If they had done this in a parking lot at 25 MPH with a couple cops present, the way Mythbusters does things, they would have ONLY had a story about hacking a Jeep to shut it down. And if they played their cards right, they might even be able to start some LEO contracts for car-disabling equipment.


> I'm not sure if you're actually this dense or just trolling. What good can involving the police, after the fact, in a situation where nobody was harmed do?

People who do one reckless thing such as this demo are likely to do others. Calling the police about this incident means that they'll have a record of the people doing this, and if it becomes a pattern, handle it considerably harsher than an isolated incident.


[deleted]

So either the journalist/researchers did something highly dangerous to the reporter and others on the highway as a stunt, or the journalist has no qualms about making up details for shock value? Sounds ethical.

I had the same thoughts. Testing the exploits on a open highway, at full speed, strikes me as needlessly reckless.

There is no excuse for this when there are plenty of lower speed locations available. They should have used a large parking lot or similar.


> There is no excuse for this when there are plenty of lower speed locations available. They should have used a large parking lot or similar.

At some point you probably want to test it at highway speeds. I agree that a closed course would be the only responsible option, however.


They are not testing it, they are showing it.

Reckless yes and still probably not enough....

I believe people will need to be killed, or get their cars destroys before the rest of the population takes enough of a stance against "neglecting" security.


Nowhere near as reckless as missing oncoming traffic by mere feet at speed differentials exceeding 100MPH. Happens billions of times a day without anyone expressing the slightest concern. People are regularly killed and cars destroyed; the rest of the population doesn't care.

Oh man, I'd hate to be your neighbor.

I was wondering why they wernt in constant communication(didnt he say he had to grab his phone and ask them to stop?), wjy the f*#@ would you test this at speed?

I agree with you, i hope that the author was lying to make his story more interesting (hows that for a bad wish).

I completly agree with you, seems to have a total disregard for anyone elses safety.


Now there are two parties who are making poor choices about how to handle things.

It's not that your points are irrelevant, it's that they needlessly draw attention from the issue at hand: that the car manufacturers are being criminally negligent.

There is more than one party here who is displaying extreme neglect.

I agree that they definitely took it too far and weren't being very safe, but calling the cops seems to be taking it a little too far, also. What laws were broken?

Edit: Actually I've thought it about it, and they could probably be charged with reckless endangerment.

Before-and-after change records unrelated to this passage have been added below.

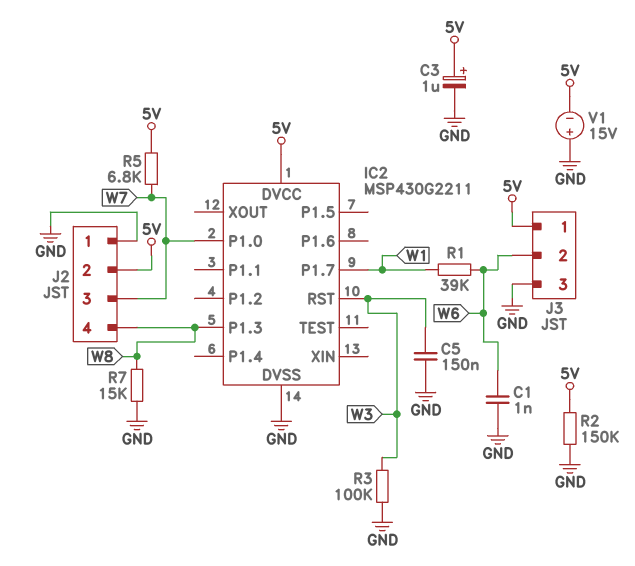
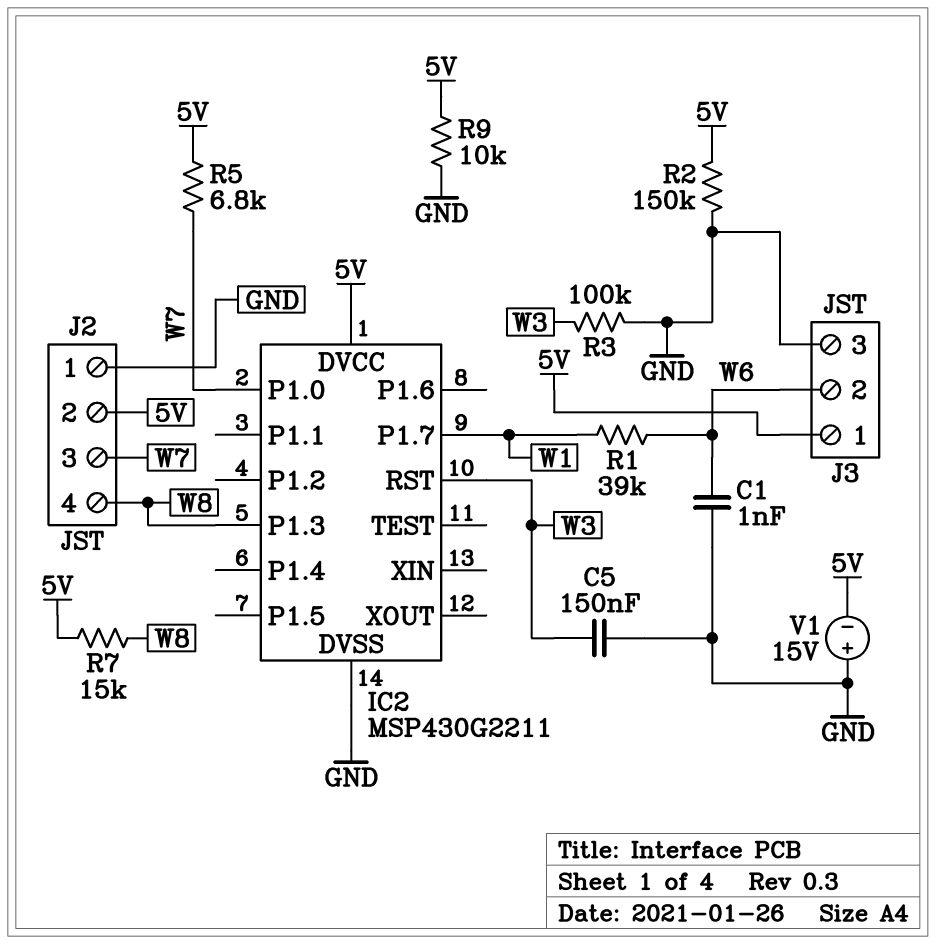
C3: 1uF (plus 5V, minus GND) -> none
R7: 15k (GND, W8) -> 15k (5V, W8)
R9: none -> 10k (5V, GND)

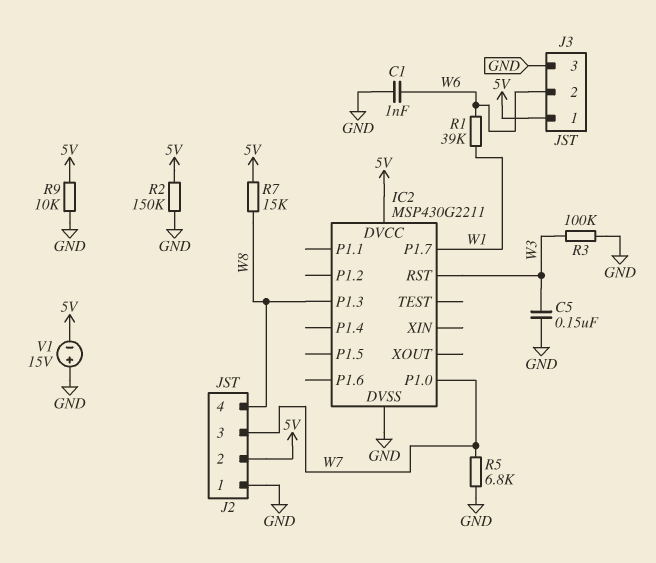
R5: 6.8k (5V, W7) -> 6.8k (GND, W7)

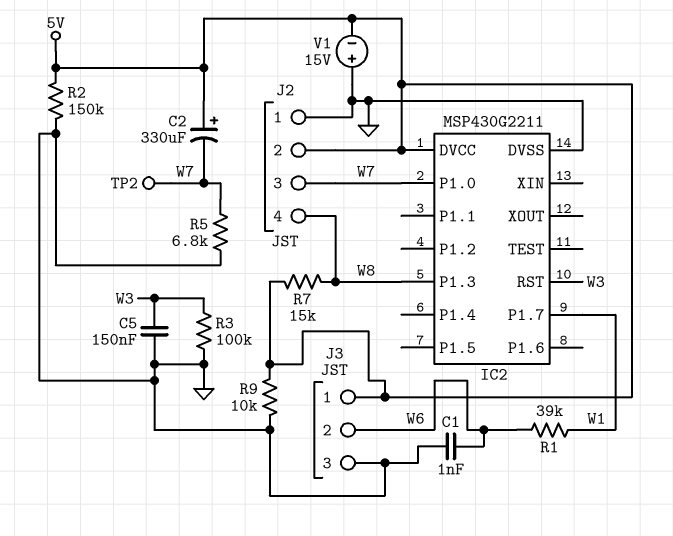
C2: none -> 330uF (plus 5V, minus W7)
TP2: none -> test point (W7)

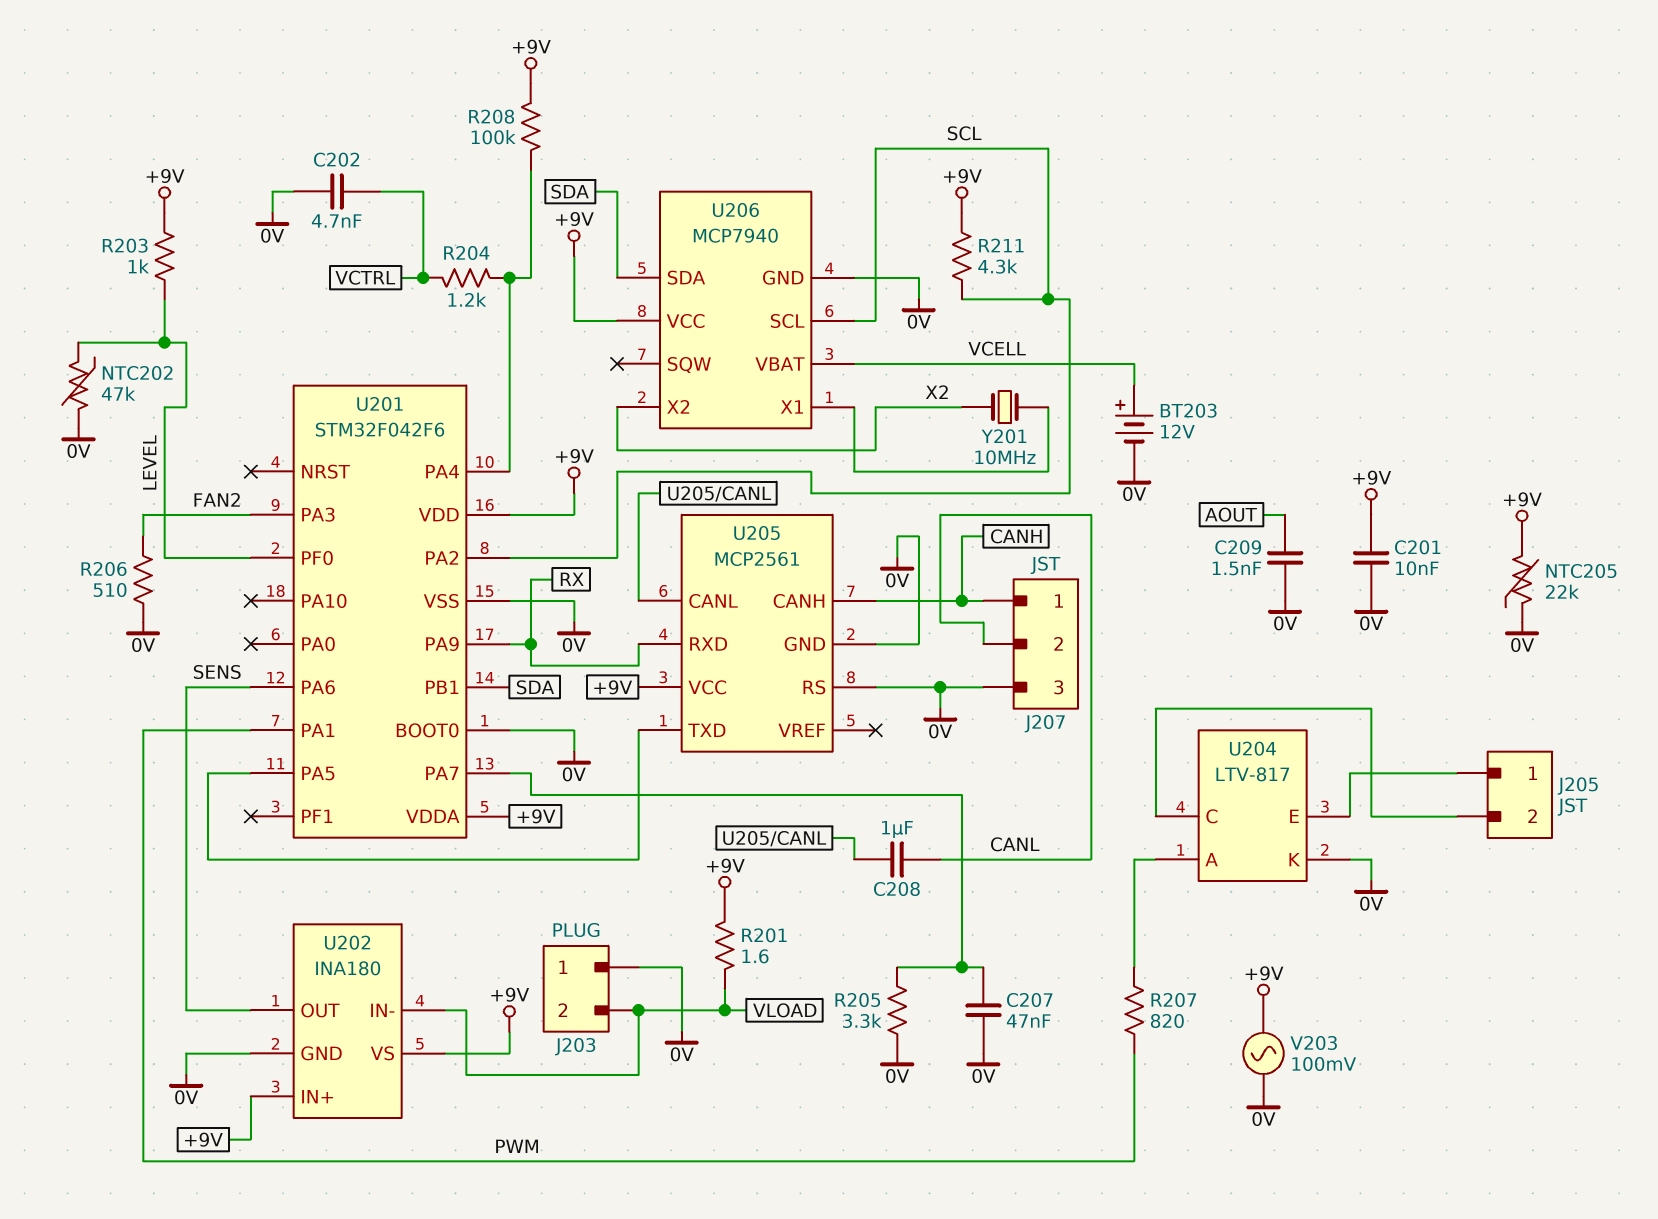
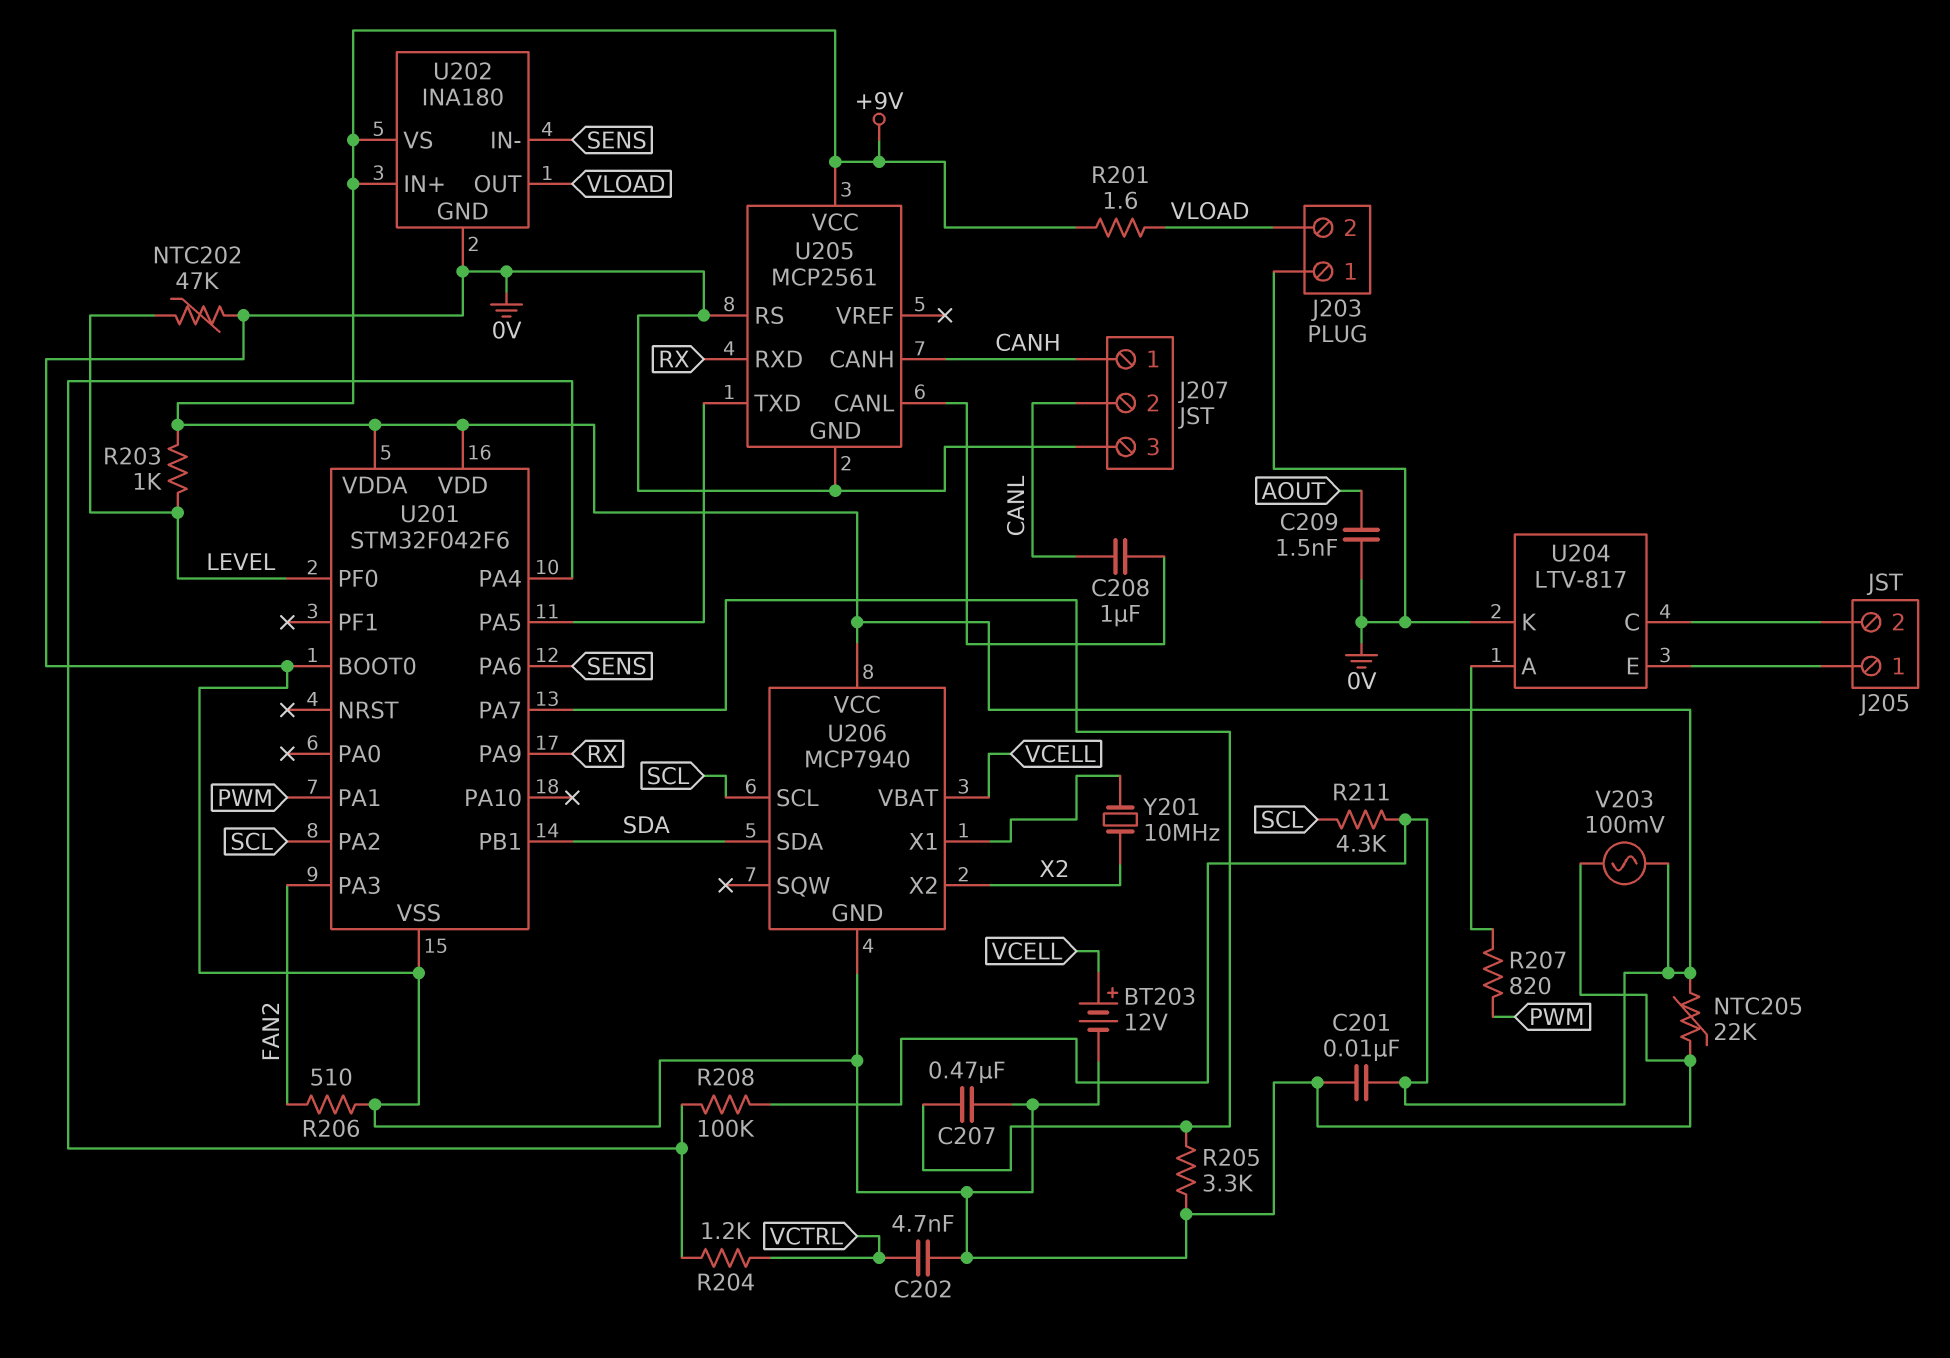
C207: 47nF (0V, U201/PA7) -> 470nF (0V, U201/PA7)
U202 pin IN-: VLOAD -> SENS
U202 pin OUT: SENS -> VLOAD

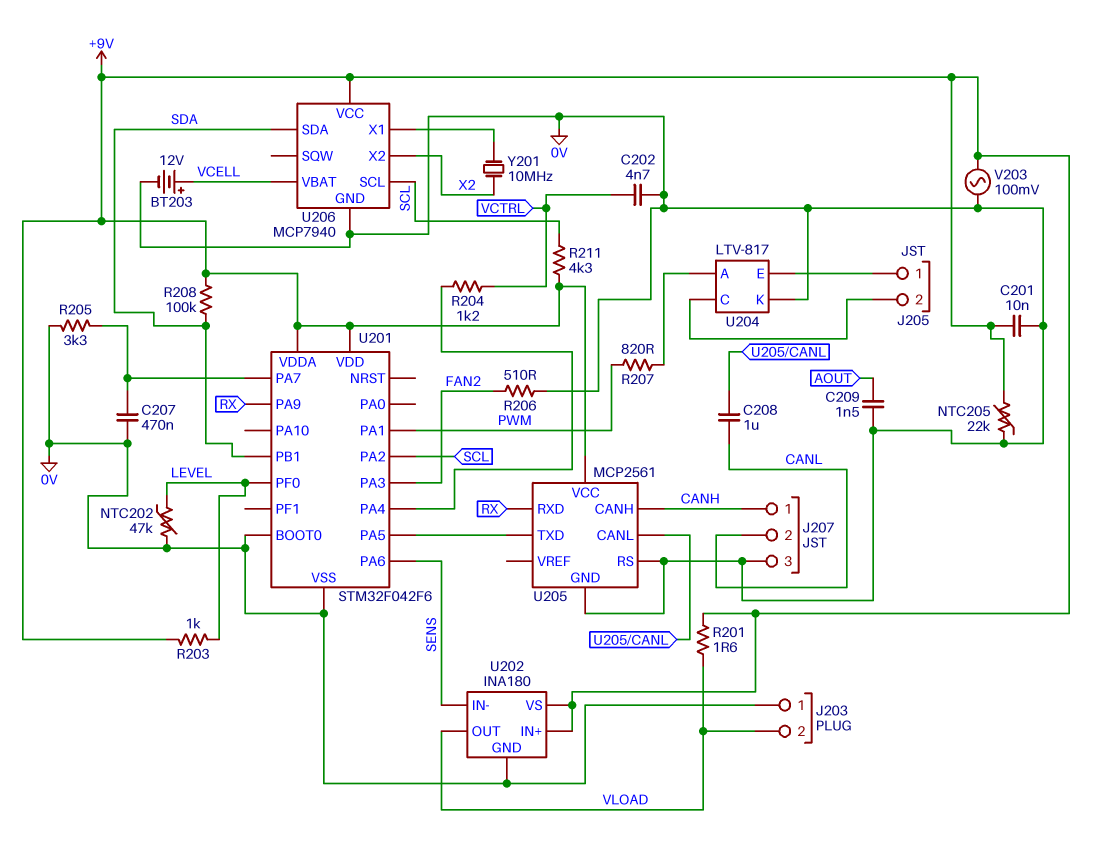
R208: 100k (+9V, U201/PA4) -> 100k (+9V, SDA)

There was a "documentary" of these guys when they were testing via a hardwire to the car's computers. They were also in the car with the driver as well as in a parking lot and on some non-busy country road.

I wonder if the reporter just added in those details about the highway to make it seem like more of a real threat or if they actually did test on a busy public roadway.

edit: Found the video - https://www.youtube.com/watch?v=oqe6S6m73Zw


The Wired article has a video of the test on the busy public roadway.

Ahh, I skipped right over it to the text. Woopsies. :D

Nice job victim blaming.

This is the kind of completely uninteresting side discussion that people on internet forums love to get into. "Somebody did something dangerous on a road" is not a relevant topic on HN.

This is behavior that makes adults think that people calling themselves "security researchers" are bonkers and need to be legislatively controlled.

Mature research labs have review boards to govern "researchers" who want to just see what happens when LSD is put in the water supply.